Singing carols is a big part of Christmas cheer, but not many people realise that singing can also be helpful for people with lung disease. COPD is an extremely common condition – there are 1.3 million people with this diagnosis in the UK. Existing treatments help to some extent, but do not reverse the underlying pathology, meaning that even with optimal care many patients remain breathless with activity limitation and poor quality of life. This symptom burden represents a major area of unmet need. Singing for Lung Health (SLH) groups are a potential way for patients to gain skills to improve control of their breathing and posture, reducing symptom burden and enhancing wellbeing.
What is singing for lung health?
Singing for lung health involves taking part in classes led by a specially trained singing teacher. Patients learn techniques to help control their breathing and posture as part of a group activity which is fun and sociable. The goal for the groups is to get better at singing, an artistic objective. By doing this individuals gain skills that help them to cope with their lung condition, a health improvement objective. The classes have a particular focus on activities and exercises that are helpful for people with lung disease and so differ from more generic “singing for well-being” groups.

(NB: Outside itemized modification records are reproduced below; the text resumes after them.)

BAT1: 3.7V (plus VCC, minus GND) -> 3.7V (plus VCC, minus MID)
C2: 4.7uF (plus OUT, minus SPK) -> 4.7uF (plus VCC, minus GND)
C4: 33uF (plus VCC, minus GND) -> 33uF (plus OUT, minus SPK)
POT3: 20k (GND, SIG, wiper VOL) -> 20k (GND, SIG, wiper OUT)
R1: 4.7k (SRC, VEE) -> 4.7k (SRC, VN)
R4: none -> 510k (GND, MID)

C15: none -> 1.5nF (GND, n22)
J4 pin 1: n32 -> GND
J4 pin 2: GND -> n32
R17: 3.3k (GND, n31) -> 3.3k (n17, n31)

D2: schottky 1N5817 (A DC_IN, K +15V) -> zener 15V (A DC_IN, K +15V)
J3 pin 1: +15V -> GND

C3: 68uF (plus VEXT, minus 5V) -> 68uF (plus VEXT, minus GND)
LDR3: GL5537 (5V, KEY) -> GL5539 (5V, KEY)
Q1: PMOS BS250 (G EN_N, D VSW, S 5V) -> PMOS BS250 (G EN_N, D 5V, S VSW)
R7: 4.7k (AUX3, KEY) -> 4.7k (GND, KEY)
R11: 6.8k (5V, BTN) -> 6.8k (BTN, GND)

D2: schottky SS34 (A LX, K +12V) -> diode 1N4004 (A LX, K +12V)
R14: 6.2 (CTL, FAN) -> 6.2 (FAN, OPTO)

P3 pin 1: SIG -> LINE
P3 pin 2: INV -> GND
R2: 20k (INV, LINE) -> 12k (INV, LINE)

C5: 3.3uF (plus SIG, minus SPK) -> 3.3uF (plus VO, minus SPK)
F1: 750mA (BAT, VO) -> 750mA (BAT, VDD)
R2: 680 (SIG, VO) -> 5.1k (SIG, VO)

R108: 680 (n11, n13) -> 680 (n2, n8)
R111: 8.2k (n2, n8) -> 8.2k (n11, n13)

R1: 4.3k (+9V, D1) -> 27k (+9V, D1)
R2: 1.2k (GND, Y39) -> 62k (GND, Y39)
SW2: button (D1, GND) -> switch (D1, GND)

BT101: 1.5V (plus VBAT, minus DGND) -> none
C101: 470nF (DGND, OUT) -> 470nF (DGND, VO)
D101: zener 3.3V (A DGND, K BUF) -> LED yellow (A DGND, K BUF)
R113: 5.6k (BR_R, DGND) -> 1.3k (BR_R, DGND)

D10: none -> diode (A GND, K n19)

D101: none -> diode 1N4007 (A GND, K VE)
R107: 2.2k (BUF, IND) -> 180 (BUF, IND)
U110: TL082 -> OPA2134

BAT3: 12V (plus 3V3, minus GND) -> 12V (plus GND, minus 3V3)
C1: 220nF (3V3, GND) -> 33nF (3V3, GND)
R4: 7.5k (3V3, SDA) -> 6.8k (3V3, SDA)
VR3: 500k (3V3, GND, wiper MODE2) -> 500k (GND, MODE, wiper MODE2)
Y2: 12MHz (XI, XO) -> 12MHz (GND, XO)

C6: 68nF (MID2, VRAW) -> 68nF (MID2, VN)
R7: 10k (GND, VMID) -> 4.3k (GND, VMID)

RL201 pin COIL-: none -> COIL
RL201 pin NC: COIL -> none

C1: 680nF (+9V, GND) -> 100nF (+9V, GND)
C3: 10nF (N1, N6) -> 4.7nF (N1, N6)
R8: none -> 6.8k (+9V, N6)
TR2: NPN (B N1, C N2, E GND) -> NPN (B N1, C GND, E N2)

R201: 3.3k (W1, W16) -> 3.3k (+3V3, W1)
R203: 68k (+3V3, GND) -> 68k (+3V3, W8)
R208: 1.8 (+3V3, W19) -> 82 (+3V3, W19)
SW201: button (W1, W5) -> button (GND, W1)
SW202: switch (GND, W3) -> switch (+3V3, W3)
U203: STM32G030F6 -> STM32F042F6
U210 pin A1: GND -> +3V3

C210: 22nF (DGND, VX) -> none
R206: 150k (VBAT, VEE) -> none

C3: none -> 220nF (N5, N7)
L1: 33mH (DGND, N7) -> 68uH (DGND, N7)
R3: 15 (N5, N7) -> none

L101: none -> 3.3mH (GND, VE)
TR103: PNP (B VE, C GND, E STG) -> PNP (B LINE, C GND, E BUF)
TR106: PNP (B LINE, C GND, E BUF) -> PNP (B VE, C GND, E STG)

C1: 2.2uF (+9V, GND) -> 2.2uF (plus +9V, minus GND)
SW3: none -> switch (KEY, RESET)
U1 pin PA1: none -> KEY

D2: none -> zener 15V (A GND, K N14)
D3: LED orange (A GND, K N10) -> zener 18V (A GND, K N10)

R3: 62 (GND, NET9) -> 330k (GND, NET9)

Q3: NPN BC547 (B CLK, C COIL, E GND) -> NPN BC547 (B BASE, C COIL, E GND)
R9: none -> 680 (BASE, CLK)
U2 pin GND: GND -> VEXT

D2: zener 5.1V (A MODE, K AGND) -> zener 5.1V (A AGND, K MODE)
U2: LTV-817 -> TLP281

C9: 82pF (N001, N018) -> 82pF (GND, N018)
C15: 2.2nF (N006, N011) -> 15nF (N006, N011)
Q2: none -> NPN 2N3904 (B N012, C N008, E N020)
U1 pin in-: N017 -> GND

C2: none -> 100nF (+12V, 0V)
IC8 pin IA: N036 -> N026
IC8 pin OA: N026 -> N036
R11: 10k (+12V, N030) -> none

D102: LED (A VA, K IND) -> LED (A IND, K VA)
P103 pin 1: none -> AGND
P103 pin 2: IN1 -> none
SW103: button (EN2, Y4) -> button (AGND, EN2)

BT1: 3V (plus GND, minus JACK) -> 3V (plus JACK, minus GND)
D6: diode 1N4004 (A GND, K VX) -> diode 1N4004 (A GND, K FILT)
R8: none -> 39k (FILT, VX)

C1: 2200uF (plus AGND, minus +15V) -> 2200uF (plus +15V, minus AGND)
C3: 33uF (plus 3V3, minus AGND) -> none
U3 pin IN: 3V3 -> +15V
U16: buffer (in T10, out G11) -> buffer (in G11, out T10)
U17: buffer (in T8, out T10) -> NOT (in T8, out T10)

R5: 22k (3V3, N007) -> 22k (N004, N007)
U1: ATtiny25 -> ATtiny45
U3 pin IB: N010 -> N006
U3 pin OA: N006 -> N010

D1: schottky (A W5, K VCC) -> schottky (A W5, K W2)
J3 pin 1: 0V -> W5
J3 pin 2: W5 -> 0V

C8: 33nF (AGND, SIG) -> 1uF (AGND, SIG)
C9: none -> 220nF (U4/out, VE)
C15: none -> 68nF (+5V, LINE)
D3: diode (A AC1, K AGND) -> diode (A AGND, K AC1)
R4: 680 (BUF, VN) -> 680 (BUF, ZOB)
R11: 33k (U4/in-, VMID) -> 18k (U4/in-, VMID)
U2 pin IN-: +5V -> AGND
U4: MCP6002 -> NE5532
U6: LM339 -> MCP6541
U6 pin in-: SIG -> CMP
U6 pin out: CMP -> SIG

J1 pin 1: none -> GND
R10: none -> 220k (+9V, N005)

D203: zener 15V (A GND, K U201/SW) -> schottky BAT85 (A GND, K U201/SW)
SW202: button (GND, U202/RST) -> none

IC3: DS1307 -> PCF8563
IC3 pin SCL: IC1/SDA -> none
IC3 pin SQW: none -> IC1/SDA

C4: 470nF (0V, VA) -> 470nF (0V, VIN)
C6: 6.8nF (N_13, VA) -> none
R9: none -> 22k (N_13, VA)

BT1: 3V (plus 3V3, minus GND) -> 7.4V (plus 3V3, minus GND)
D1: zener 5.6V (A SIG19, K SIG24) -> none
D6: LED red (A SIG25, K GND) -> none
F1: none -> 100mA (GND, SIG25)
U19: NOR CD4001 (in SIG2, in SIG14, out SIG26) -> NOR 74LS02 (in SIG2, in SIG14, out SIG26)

Singing for lung health has grown from a few small clinical trials to more than 80 groups nationally. As well as the plausibility of an approach based on learning to control the breath in people with lung disease, singing is also a fun social activity. Results from the Royal College of Physicians COPD audit show that provision of pulmonary rehabilitation is still limited, so there is a need for activities to sustain the physical and social benefits that these produce once people have completed them. For some people, taking part in a singing group may be a useful stepping stone to agreeing to join a formal rehabilitation program.
What’s the evidence?
The current evidence base for SLH has been set out in a systematic review and consensus statement. We know from research that people taking part in the groups find them enjoyable and helpful but there have only been small, short-term studies so far to assess its clinical effectiveness. In the first, a six-week course of twice-weekly lessons improved SF-36 compared to usual care. In the second, eight-week study, where the control group took part in a film discussion group, the mental component score of the SF-36 improved in both arms but the physical component improved only in the SLH group. Qualitative data, based on interviews and questionnaires shows that participants value participation in SLH and feel that it benefits them physically in terms of breathing control and confidence. Typical responses included:
“The exercises, thinking about breathing and relaxing when I have (breathing) problems….this has been very useful”
“Walking better, I go out more”
“Now things are less of a chore, housework is no longer a struggle”.
How can patients take part?
The British Lung Foundation currently runs a programme that involves training singing teachers and establishing classes throughout the UK. The BLF website has a tool for patients to find local singing groups as well as local Breathe Easy groups.